The case is among a string of violent confrontations involving chengguan, who are charged with enforcing sanitation codes and other rules. In July, a 56-year-old watermelon seller in Hunan Province collapsed and died on the street after a chengguan reportedly struck him in the head with a metal weight from his scale. But the agents say they, too, are victims of abuse, pointing to an episode last March in which an agent seeking to stop illegal construction in Hubei Province was killed by an angry villager who attacked him with a pickax.

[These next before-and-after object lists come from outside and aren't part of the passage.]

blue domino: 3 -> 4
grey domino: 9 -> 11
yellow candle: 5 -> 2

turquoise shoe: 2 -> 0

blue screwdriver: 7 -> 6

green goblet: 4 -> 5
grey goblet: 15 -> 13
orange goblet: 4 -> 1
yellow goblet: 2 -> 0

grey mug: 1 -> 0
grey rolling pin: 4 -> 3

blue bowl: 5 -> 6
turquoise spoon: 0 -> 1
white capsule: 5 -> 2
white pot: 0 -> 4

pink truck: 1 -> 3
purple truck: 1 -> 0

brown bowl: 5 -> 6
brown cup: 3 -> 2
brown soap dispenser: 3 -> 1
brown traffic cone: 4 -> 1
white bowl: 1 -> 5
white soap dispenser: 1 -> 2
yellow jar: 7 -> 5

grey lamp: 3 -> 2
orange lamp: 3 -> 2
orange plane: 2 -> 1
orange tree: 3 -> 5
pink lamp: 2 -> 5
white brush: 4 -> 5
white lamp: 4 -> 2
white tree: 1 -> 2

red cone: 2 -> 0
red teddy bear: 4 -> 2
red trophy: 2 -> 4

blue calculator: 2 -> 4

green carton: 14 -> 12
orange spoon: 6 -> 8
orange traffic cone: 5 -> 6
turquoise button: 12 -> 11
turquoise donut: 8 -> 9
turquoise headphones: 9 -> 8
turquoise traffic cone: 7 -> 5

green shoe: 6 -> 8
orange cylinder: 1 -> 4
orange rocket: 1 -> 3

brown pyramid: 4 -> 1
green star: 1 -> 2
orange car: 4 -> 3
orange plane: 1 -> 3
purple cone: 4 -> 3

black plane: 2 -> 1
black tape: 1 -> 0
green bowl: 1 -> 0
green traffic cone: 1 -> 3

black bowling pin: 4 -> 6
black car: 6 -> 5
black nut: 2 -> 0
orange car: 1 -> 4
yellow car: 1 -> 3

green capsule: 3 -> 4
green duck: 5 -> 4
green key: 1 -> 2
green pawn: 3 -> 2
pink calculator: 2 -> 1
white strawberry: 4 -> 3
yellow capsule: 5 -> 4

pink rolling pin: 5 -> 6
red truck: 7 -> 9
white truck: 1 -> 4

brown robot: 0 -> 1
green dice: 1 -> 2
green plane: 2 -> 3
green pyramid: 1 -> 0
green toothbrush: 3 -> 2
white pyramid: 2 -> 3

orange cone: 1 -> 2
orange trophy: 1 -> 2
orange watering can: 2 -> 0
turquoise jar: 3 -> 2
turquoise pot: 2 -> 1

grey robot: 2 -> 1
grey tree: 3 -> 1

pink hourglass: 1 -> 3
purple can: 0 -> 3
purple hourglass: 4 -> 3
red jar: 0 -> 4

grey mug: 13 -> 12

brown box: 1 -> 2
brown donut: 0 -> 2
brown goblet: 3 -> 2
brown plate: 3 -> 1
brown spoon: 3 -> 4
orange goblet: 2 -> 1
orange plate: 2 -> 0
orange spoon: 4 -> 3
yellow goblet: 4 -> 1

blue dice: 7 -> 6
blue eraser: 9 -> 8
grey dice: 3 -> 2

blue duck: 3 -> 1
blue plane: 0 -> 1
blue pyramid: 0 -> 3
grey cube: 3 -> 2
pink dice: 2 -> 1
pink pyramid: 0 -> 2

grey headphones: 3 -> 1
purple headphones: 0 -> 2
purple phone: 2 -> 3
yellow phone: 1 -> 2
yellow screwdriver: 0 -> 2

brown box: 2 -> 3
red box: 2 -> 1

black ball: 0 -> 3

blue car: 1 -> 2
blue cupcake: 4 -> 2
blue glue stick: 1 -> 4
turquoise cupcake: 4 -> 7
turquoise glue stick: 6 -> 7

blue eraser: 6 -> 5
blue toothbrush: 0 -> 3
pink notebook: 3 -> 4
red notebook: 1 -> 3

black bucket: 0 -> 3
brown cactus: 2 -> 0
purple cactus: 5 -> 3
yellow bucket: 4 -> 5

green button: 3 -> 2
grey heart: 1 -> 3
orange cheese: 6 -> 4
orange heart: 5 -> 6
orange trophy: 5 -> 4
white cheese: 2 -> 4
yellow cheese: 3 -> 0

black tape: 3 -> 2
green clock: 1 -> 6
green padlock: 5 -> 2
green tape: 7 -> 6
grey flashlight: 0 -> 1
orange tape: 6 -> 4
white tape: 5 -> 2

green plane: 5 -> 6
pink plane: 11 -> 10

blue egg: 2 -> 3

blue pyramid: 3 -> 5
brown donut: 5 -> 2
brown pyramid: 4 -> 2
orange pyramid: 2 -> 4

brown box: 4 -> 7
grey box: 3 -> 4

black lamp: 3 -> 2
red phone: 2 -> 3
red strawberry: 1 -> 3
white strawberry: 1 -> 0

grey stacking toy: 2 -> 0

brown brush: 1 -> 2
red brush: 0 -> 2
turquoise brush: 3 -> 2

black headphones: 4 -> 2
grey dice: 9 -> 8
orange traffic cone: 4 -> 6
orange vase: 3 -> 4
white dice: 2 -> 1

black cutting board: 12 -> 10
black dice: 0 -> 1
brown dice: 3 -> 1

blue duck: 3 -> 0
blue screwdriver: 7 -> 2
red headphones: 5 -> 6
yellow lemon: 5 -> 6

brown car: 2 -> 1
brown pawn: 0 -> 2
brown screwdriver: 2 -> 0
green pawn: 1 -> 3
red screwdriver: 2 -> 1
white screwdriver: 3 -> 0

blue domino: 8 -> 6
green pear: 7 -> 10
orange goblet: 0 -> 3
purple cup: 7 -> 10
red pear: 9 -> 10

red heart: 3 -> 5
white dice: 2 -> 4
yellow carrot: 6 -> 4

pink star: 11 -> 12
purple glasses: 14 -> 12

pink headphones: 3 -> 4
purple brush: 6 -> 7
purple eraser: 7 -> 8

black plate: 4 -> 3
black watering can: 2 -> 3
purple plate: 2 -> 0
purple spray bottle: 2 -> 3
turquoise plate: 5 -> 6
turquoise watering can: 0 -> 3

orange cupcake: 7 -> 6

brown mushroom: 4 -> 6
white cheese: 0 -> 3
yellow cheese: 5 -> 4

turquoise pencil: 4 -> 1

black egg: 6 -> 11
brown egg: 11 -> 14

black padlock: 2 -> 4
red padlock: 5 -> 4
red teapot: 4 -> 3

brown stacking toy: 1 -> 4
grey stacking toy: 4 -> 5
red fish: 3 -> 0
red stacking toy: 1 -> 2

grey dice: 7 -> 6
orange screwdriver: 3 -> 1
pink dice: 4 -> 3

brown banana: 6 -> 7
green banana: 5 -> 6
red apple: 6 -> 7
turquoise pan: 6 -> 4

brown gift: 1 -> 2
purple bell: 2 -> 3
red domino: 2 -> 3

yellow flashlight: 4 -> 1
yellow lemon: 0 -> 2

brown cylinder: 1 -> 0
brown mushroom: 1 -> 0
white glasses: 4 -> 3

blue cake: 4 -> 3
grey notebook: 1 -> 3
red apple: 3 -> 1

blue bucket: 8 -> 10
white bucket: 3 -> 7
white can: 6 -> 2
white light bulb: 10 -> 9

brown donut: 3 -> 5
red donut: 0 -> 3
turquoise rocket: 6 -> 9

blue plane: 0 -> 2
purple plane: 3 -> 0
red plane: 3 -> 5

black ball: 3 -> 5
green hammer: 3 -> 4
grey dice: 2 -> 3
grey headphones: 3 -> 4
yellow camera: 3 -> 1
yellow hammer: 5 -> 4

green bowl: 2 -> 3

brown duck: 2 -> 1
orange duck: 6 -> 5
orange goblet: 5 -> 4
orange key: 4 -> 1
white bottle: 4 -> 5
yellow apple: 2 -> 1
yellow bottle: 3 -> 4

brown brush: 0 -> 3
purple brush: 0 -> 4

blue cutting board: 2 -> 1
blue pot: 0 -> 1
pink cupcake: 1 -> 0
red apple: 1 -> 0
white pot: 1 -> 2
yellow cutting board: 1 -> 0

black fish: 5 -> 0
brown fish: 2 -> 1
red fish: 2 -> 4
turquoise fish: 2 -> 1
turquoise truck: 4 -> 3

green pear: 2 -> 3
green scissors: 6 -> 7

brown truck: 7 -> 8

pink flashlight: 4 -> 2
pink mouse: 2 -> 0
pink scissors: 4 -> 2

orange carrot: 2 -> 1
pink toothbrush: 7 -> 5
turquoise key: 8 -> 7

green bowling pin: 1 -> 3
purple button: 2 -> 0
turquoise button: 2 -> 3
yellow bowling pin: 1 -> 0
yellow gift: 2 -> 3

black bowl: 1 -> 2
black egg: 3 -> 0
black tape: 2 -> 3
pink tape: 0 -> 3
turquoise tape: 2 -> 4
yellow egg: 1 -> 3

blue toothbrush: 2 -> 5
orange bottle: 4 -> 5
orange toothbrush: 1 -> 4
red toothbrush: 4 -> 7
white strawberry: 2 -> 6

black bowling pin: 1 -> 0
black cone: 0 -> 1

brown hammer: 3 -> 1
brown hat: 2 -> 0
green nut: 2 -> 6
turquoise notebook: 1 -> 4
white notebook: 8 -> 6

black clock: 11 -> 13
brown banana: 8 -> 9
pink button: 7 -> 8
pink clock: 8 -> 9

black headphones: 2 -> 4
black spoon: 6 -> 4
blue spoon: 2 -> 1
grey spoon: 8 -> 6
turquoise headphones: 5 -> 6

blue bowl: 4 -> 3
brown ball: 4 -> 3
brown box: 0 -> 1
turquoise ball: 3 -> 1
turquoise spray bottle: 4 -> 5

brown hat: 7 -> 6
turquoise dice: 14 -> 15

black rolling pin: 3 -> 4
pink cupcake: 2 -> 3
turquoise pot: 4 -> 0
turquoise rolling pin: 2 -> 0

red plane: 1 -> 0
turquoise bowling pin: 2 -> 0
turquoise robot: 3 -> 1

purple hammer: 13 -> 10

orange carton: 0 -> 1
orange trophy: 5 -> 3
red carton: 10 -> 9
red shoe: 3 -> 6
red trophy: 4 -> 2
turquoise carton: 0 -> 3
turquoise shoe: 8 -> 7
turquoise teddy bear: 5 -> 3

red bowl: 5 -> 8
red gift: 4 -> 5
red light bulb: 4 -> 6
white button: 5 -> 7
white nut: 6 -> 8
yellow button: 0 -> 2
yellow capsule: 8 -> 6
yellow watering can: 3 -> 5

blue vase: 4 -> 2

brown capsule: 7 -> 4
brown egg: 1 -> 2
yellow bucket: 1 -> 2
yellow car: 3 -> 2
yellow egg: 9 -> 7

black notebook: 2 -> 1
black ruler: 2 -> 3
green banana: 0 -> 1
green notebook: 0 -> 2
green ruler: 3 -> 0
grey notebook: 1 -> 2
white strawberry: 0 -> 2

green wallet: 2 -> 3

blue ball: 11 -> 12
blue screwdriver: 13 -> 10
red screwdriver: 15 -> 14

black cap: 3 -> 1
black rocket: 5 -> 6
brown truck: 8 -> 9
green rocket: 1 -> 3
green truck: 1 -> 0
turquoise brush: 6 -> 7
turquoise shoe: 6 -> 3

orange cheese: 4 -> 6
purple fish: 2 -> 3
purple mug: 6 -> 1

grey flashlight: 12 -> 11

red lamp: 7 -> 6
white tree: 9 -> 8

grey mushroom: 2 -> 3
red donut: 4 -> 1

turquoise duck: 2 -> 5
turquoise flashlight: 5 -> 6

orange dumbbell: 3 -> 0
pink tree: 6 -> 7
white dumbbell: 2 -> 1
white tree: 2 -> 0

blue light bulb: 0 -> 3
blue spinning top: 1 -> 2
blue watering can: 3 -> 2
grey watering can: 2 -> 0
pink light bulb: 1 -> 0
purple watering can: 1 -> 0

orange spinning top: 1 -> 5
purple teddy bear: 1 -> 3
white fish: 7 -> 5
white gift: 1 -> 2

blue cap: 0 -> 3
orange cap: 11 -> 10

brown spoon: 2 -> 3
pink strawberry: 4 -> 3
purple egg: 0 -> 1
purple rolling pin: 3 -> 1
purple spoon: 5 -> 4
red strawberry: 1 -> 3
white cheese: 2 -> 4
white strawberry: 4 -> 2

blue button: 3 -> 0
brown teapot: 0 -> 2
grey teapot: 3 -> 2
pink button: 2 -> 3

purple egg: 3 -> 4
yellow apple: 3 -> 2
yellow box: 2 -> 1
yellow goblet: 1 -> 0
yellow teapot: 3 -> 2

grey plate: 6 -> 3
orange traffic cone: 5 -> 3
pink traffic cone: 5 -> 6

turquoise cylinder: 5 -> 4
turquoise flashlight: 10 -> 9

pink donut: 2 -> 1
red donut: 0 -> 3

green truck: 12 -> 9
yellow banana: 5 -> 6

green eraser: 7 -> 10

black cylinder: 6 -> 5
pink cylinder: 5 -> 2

Mr. Xia's case is not dissimilar to that of a unlicensed sausage vendor in Beijing, who was convicted in 2007 of slashing to death an enforcement official who had seized his cart. The episode was closely followed by a sympathetic public but it had a different denouement: the man, Cui Yingjie, was given a suspended death sentence.

In recent months, as his case awaited a ruling from China's highest court, Mr. Xia's plight appeared to be drawing a groundswell of public support, which is often a factor in high-profile judicial decisions. Donations to his legal fund poured in and media accounts sought to humanize him, describing how he and his wife, a former hotel maid, had struggled to provide art classes for their only child.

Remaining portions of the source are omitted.